Run FLUX-controlnet zero3 training failed: 'weight' must be 2-D
Describe the bug
I am attempting to use Zero-3 for Flux Controlnet training on 8 GPUs following the guidance of README. The error below occured:
[rank0]: RuntimeError: 'weight' must be 2-D
Reproduction
accelerate config:
compute_environment: LOCAL_MACHINE
debug: false
deepspeed_config:
gradient_accumulation_steps: 8
offload_optimizer_device: cpu
offload_param_device: cpu
zero3_init_flag: true
zero3_save_16bit_model: true
zero_stage: 3
distributed_type: DEEPSPEED
downcast_bf16: 'no'
enable_cpu_affinity: false
machine_rank: 0
main_training_function: main
mixed_precision: bf16
num_machines: 1
num_processes: 8
rdzv_backend: static
same_network: true
tpu_env: []
tpu_use_cluster: false
tpu_use_sudo: false
use_cpu: false
training command:
accelerate launch --config_file "./accelerate_config_zero3.yaml" train_controlnet_flux_zero3.py --pretrained_model_name_or_path=/srv/mindone/wty/flux.1-dev/ --jsonl_for_train=/srv/mindone/wty/diffusers/examples/controlnet/train_1000.jsonl --conditioning_image_column=conditioning_image --image_column=image --caption_column=text --output_dir=/srv/mindone/wty/diffusers/examples/controlnet/single_layer --mixed_precision="bf16" --resolution=512 --learning_rate=1e-5 --max_train_steps=100 --train_batch_size=1 --gradient_accumulation_steps=8 --num_double_layers=4 --num_single_layers=0 --seed=42 --gradient_checkpointing --cache_dir=/srv/mindone/wty/diffusers/examples/controlnet/cache --dataloader_num_workers=8 --resume_from_checkpoint="latest"
Logs
Map: 0%| | 0/1000 [00:00<?, ? examples/s]

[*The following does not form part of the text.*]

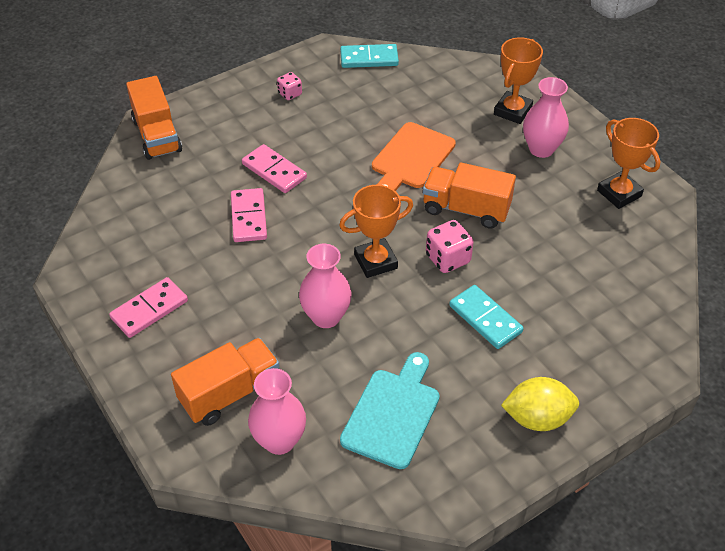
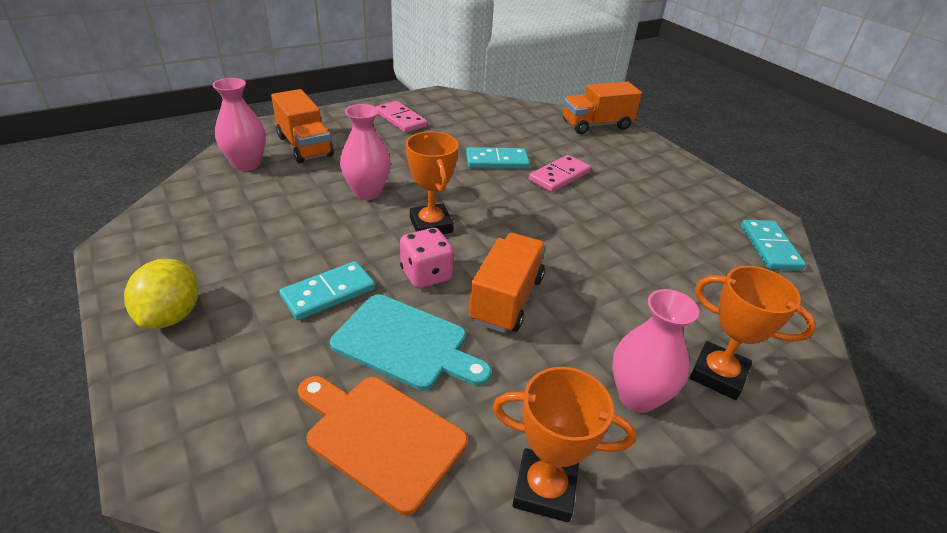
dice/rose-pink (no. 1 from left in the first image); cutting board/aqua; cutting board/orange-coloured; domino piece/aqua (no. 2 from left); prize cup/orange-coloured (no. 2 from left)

[rank0]: Traceback (most recent call last):
[rank0]: File "/srv/mindone/wty/diffusers/examples/controlnet/train_controlnet_flux_zero3.py", line 1481, in <module>
[rank0]: main(args)
[rank0]: File "/srv/mindone/wty/diffusers/examples/controlnet/train_controlnet_flux_zero3.py", line 1182, in main
[rank0]: train_dataset = train_dataset.map(
[rank0]: File "/home/miniconda3/envs/flux-perf/lib/python3.9/site-packages/datasets/arrow_dataset.py", line 562, in wrapper
[rank0]: out: Union["Dataset", "DatasetDict"] = func(self, *args, **kwargs)
[rank0]: File "/home/miniconda3/envs/flux-perf/lib/python3.9/site-packages/datasets/arrow_dataset.py", line 3079, in map
[rank0]: for rank, done, content in Dataset._map_single(**dataset_kwargs):
[rank0]: File "/home/miniconda3/envs/flux-perf/lib/python3.9/site-packages/datasets/arrow_dataset.py", line 3519, in _map_single
[rank0]: for i, batch in iter_outputs(shard_iterable):
[rank0]: File "/home/miniconda3/envs/flux-perf/lib/python3.9/site-packages/datasets/arrow_dataset.py", line 3469, in iter_outputs
[rank0]: yield i, apply_function(example, i, offset=offset)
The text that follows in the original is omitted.